Tom Mullooly: Yeah, I’ve seen some headlines that say there it’s possible there may be as many as 5 million people who have regained their jobs since the end of February, beginning of March, when the shelter in place started. I’ve also read that some people in the market are estimating that 80% of the job losses might be temporary. Now you may be temporarily furloughed, expecting that you’d be out of work for two or three or four weeks, but now that we’re going on a much longer period of time, that business may not come back. And so some of these things that we were originally estimating to be temporary job losses may turn into permanent job losses. That’s going to be a problem, but again, we’re not going to know. We just have to continue to watch the numbers. So initial jobless claims come out every Thursday morning, and that gives us a sneak peek, state by state, of what the numbers are.

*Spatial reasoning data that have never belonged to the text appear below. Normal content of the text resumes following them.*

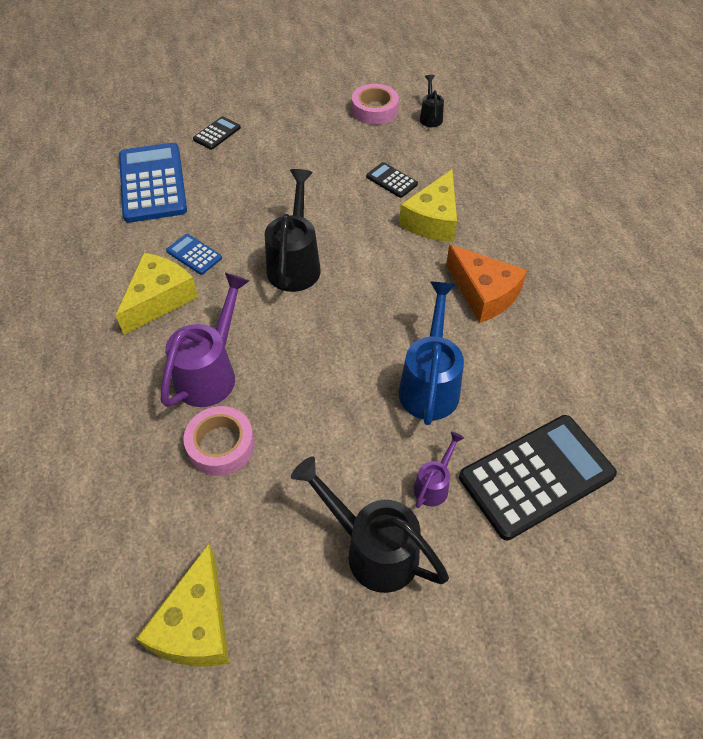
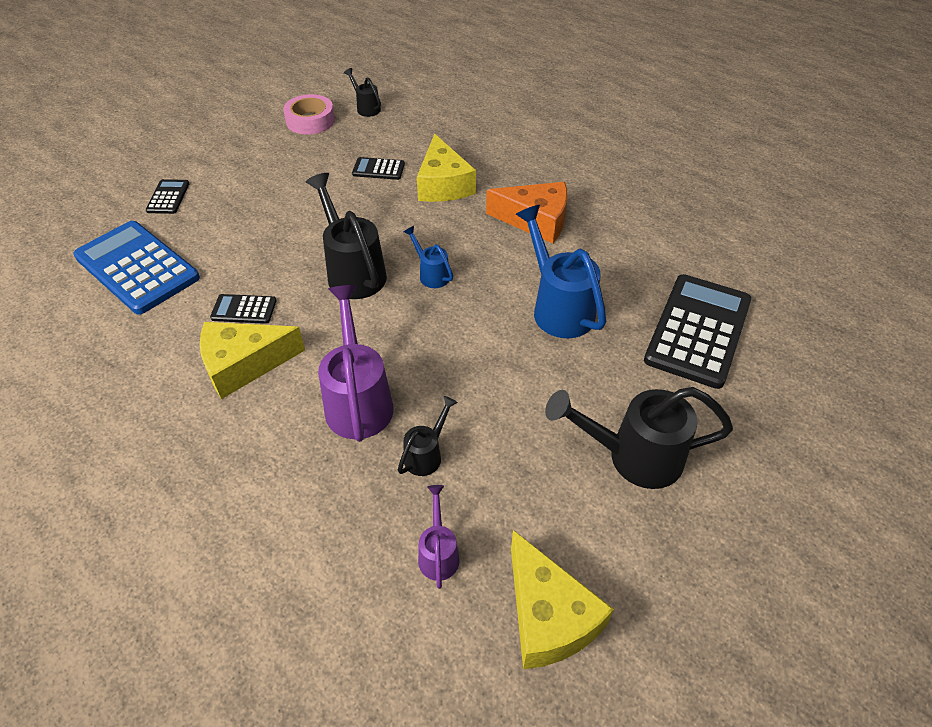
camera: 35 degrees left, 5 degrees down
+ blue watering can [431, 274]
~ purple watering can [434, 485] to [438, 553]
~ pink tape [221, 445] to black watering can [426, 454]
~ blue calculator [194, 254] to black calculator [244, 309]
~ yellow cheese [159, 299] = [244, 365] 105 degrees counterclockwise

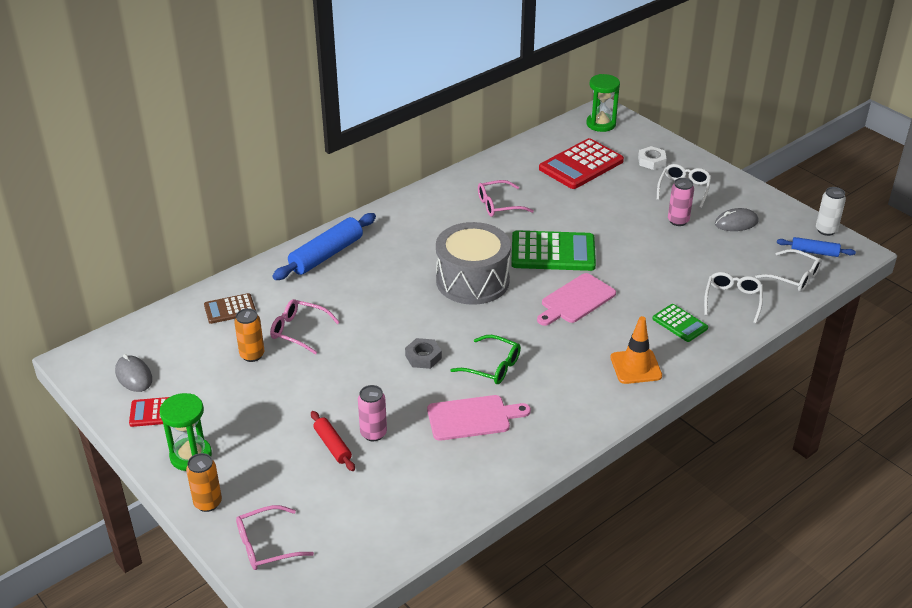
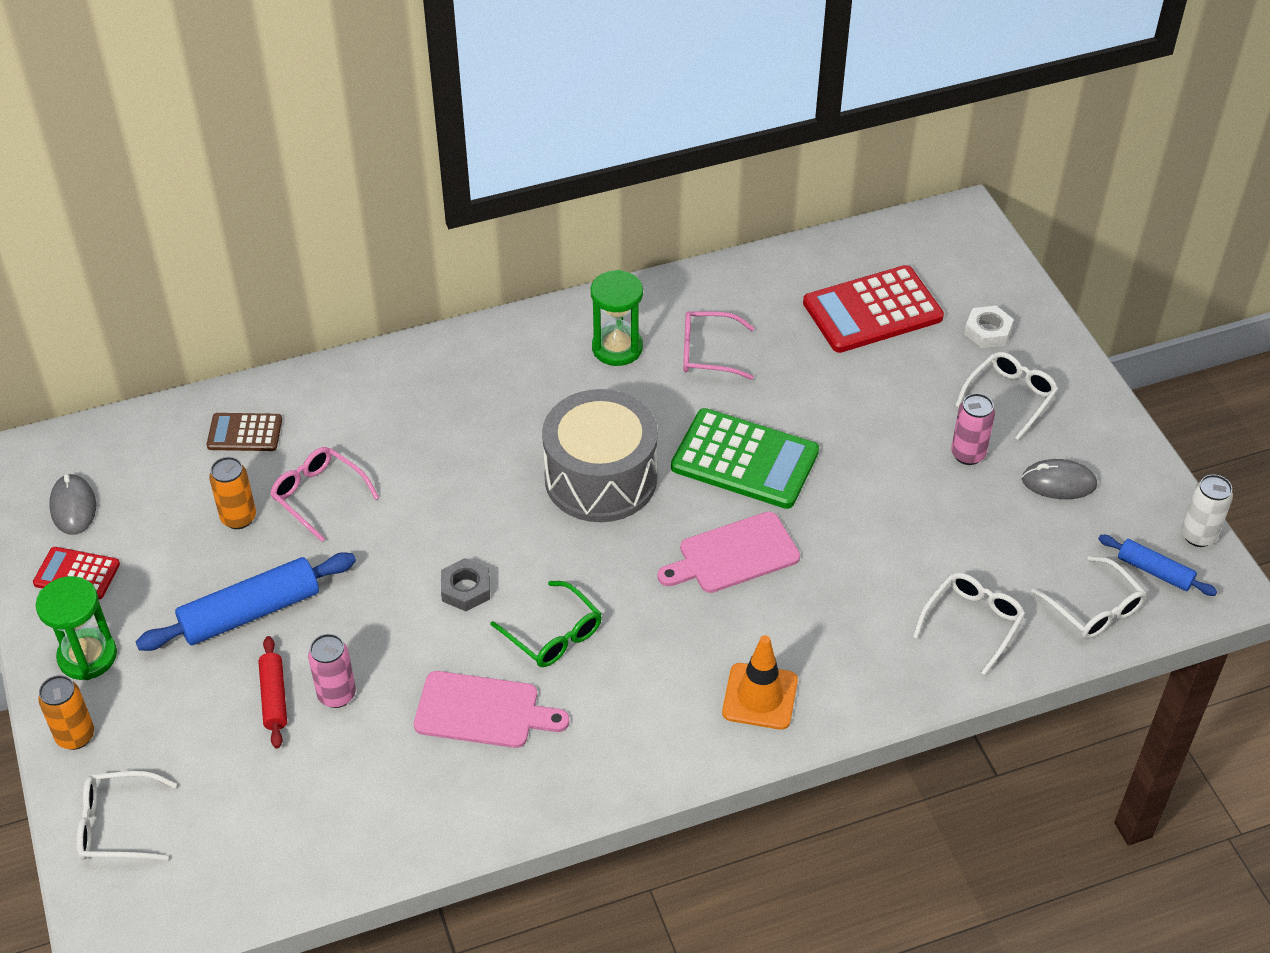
camera: 20 degrees right, 10 degrees up
- green calculator [680, 323]
~ blue rolling pin [326, 255] to [250, 612]
~ green hourglass [601, 124] to [617, 348]
~ pink glasses [266, 545] to white glasses [118, 825]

But then there’s also continuing jobless claims, which are also… They’re a week behind. So if you filed your initial jobless claim last week, this week, if you’re still out of work, now you are part of the continuing jobless claims. And so right now, the number is that there’s 25 million people who are still getting continuing unemployment claims. So the workforce prior to the slowdown was 155 million. So back in the envelope numbers, 25 million on 155 million jobs puts you around a 16% unemployment rate. That’s… Like we were saying before we turned the microphone on these numbers are going to be squishy for a while.

Brendan M: A point that I’d like to add, the numbers are always squishy. So if you think you’re discerning news about the economy, or especially what that means for stocks moving forward by looking at economic data, it’s important to look at it, but I think it’s important to remember that these are loose proxies for these things that we want to know about the economy, because you get these numbers, they’re always rear looking, but not only are they rear looking, but a lot of them then get revised after the fact, because they’re so noisy and they’re not perfect ways to measure it, we revise them months later.

Tim Mullooly: They were talking in the article about how they usually, they seasonally adjust the unemployment numbers too, because, and they gave the example, usually around Thanksgiving and Christmas, they would seasonally adjust the unemployment numbers because a lot of temporary jobs pop up around the holidays for stuff like that. So they adjust it. I don’t know how they’re going to adjust it this year, but…

Brendan M: And so they do these things and we need these measurements in some form. I’m not saying they’re not important at all, but I’m just saying that if you take them too literally, I don’t think that they’re providing you as much valuable information as you think. And I’m not sure how much I would bake them into any investment process.

Tom Mullooly: Right.

Tim Mullooly: You used to use the phrase “interesting, but not actionable.”

Brendan M: Yeah, it’s… I think-

Tim Mullooly: File it under that category, I think.

Tom Mullooly: That’s a good way to-

Brendan M: That file cabinet is very big. Yeah.

Tom Mullooly: That’s good. Just to put this in perspective, today’s initial jobless claims number was 2.4 million people who filed last in the past week for their initial job was claims. A big number in a recession in the past used to be 210,000 people filed for job loss last week, 220, 230,000. Now we’re getting 10 times. The other thing-

Tim Mullooly: But it’s relative too, because compared to what it was four or five weeks ago, it’s like oh only 2.4 million people. You get-

Tom Mullooly: Sounds like a win.

Tim Mullooly: Yeah. You get accustomed to these things pretty quick.

Tom Mullooly: The last thing I’ll just throw in on this, if you’re a sole proprietor and you don’t have employees, so you don’t have a payroll report, you basically what’s left in the till at the end of the month is your profit. Those people, like a barber, okay. Those people are not included in jobless claims. So all of these small employers, like the boss, they’ve been out of work too. They’re not even in these numbers. The actual number of people who are not working, it’s a lot bigger.

Okay, that’s going to wrap up episode number 308. Thanks again for tuning in, and we will catch up with you when we hit Peoria, Illinois, that’s area code 309, our next episode.